Она взяла его за руки и его поразило, до чего ее руки были горячи.
— Это позор, — прошептала она и, прислонившись лбом к яблоне, тихо заплакала.
— Полно! Полно! — бормотал он. — Разве можно плакать в такие мгновения!
— О, зачем я пришла? У меня такое горе, а я пришла. Я должна плакать, всегда плакать и бежать от тех, кого мне хочется любить. Но у меня нет сил. Ой, какая я одинокая! Ой, какая я одинокая!
— Теперь вы не одиноки…
Но она вдруг перестала плакать и сказала неожиданно:
— Милый, я хочу, чтоб ты раздел пальто.
Отказать женщине в такой просьбе, да еще на любовном свидании, было немыслимо. Поэтому он с ужасом снял пальто и сразу почувствовал, как ночной холод впился в его тело тысячью холодных булавок.
Она расстегнула ему рубашку и горячей рукой погладила его грудь. И тотчас со стоном ринулась на него, впилась зубами ему в шею, обвила его руками, ногами, так что он, не удержавшись, полетел прямо на холодную мокрую траву.
— Владей мною. Милый, владей мною, — шептала она, терзая его и, как вампир, впиваясь ему в губы.
— Сейчас, сию минуту, — бормотал он, щелкая зубами, а сам думал: «Ну, воспаление легких обеспечено».
— Скорей, скорей! — стонала она.
— Сейчас… зачем торопиться? Ожидание… бу… бу… бу… всего слаще.
— Я не могу ждать. Бери меня.
Он молчал, корчась от озноба.
Еврейка вдруг встала и отошла в сторону.
— Если вы бессильный, — произнесла она с презрением, — зачем вы меня звали?
— Уверяю вас… бу-бу-бу…
— Что мне ваши уверения… Я не совсем дура.
Он смущенно подбирался к пальто и надел его.
— Дорогая моя! Сокровище мое!
Он обнял ее с чувством прадедушки, обнимающего правнучку…
Она с некоторой надеждой страстно прильнула к нему.
Он старался вспомнить что-нибудь очень пикантное из своей жизни, но и воображение его застыло.
Еврейка с дикой злобой вдруг оттолкнула его и исчезла во мраке.
Степан Андреевич побежал к себе в комнату.

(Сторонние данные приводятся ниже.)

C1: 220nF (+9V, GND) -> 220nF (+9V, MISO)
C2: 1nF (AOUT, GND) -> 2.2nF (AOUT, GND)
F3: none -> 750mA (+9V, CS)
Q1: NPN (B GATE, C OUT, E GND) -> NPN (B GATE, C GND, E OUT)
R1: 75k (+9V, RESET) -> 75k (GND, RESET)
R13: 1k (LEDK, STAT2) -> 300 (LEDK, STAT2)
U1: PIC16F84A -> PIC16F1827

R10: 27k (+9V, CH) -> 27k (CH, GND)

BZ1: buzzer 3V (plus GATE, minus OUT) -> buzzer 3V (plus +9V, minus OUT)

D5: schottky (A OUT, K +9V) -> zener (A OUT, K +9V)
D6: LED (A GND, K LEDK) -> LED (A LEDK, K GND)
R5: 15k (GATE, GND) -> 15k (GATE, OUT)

Там было очень тепло, даже душно. «Обязательно простужусь», — думал он.
За стеною Марья еще возилась с посудой. Он пошел к ней.

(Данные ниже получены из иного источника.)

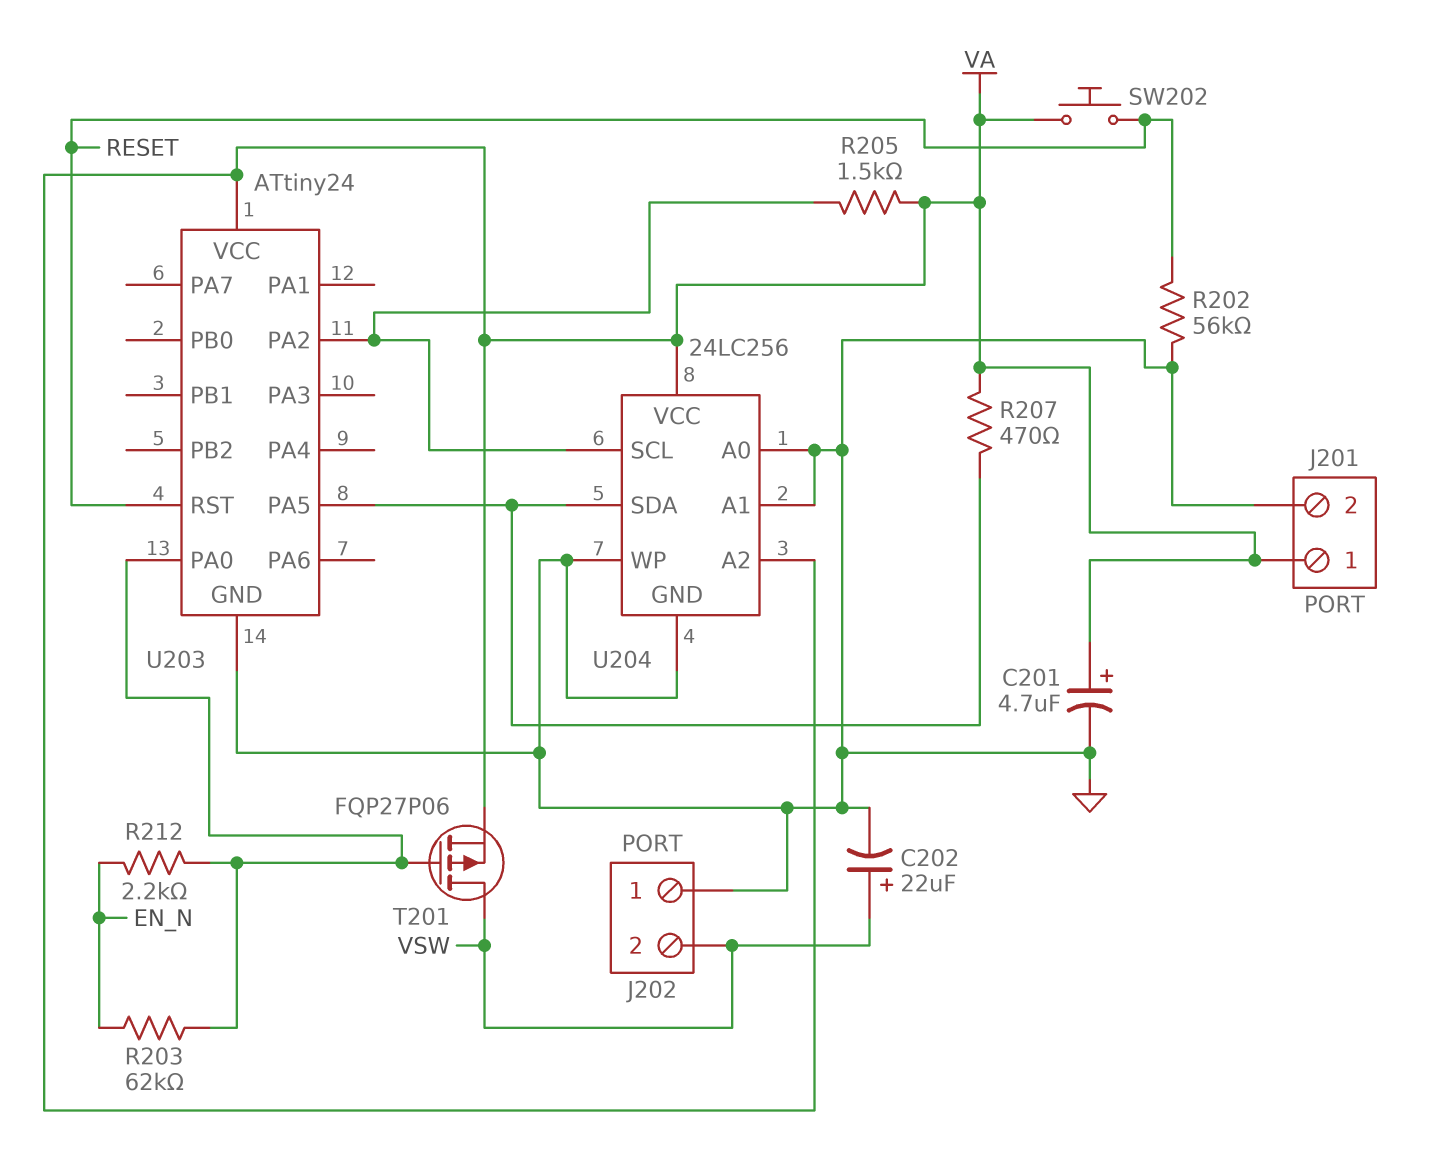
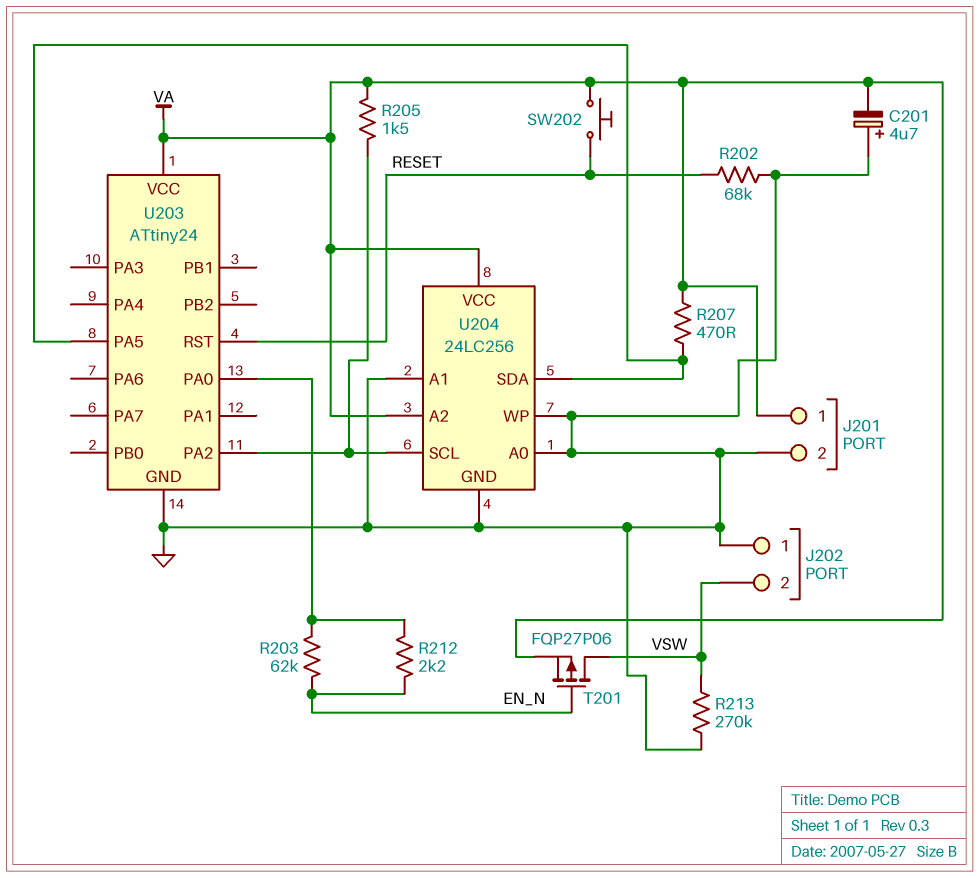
C201: 4.7uF (plus VA, minus GND) -> 4.7uF (plus GND, minus VA)
C202: 22uF (plus VSW, minus GND) -> none
R202: 56k (GND, RESET) -> 68k (GND, RESET)
R213: none -> 270k (GND, VSW)
T201: PMOS FQP27P06 (G U203/PA0, D VSW, S VA) -> PMOS FQP27P06 (G EN_N, D VSW, S VA)

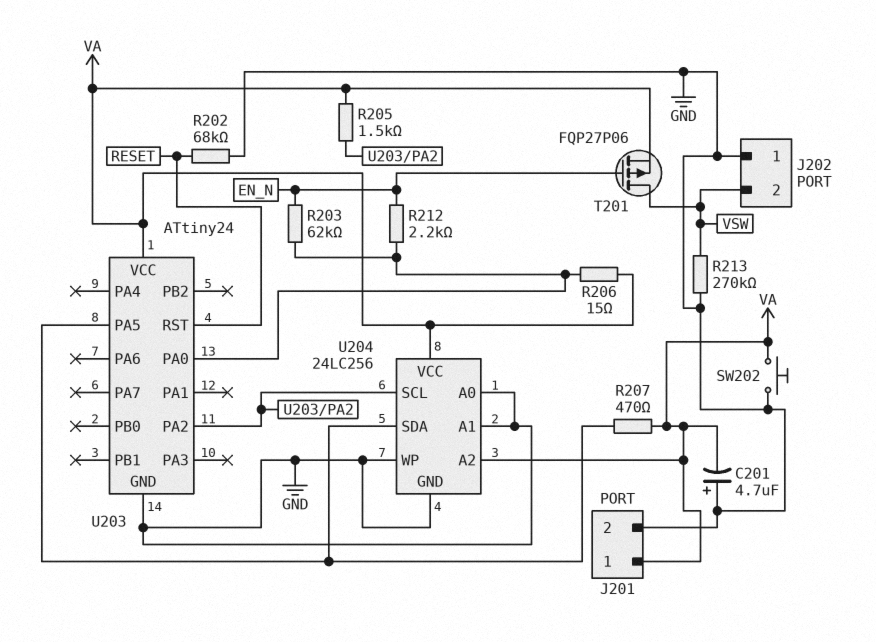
R206: none -> 15 (U203/PA0, VA)
SW202: button (RESET, VA) -> button (GND, VA)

— Марья, чайку горячего нету? — спросил он, задыхаясь от злющей махорки.
— Остыв чай.
— Гулял я сейчас, очень холодно.
Марья лукаво и добродушно улыбнулась.
Затем она полезла под кровать и вытащила какую-то чудную восьмигранную бутыль. Из нее она налила в чашку какой-то прозрачной жидкости,
— Це добже чаю, — сказала она. — Пивайте.
Степан Андреевич выпил.
Глаза у него вылезли на лоб, дух захватило, но по жилам мгновенно разлилась приятная теплота.
А Марья, любуясь произведенным эффектом, сказала басом:
— Самогон.
И опять тщательно спрятала бутылку.
Степан Андреевич пошел к себе. Но прежде чем закрыть последнюю ставню, он еще раз выглянул в темную, уже осеннюю ночь. Никакого не было сожаления о неудавшемся свидании. Неужели старость?
Где-то над рекою снова пел хор. Мирно тявкали на дворах неисчислимые баклажанские псы.
И вдруг — трах.
Выстрел. Недалекий выстрел.
И тотчас: трах, трах!
Второй и третий.
Мгновенно оборвалось пение. Бешено, надрываясь, залаяли теперь псы, во мраке почуявшие что-то знакомое. Басом загудели на кошелевском дворе старые собаки.
Степан Андреевич испугался и, томясь от одиночества, пошел опять в кухню.
Там на крыльце стояла уже тетушка, Вера и Марья. Все они прислушивались, наклонившись вперед, и Степану Андреевичу сделали предостерегающий жест. И он тоже замер, со страхом глядя на Екатерину Сергеевну. Но у той (странно!) лицо не выражало ни ужаса, ни удивления, она с загадочной улыбкою поглядывала на Степана Андреевича, словно говорила: «Подожди, Степа, то ли еще будет. Узнаешь, какие наши Баклажаны».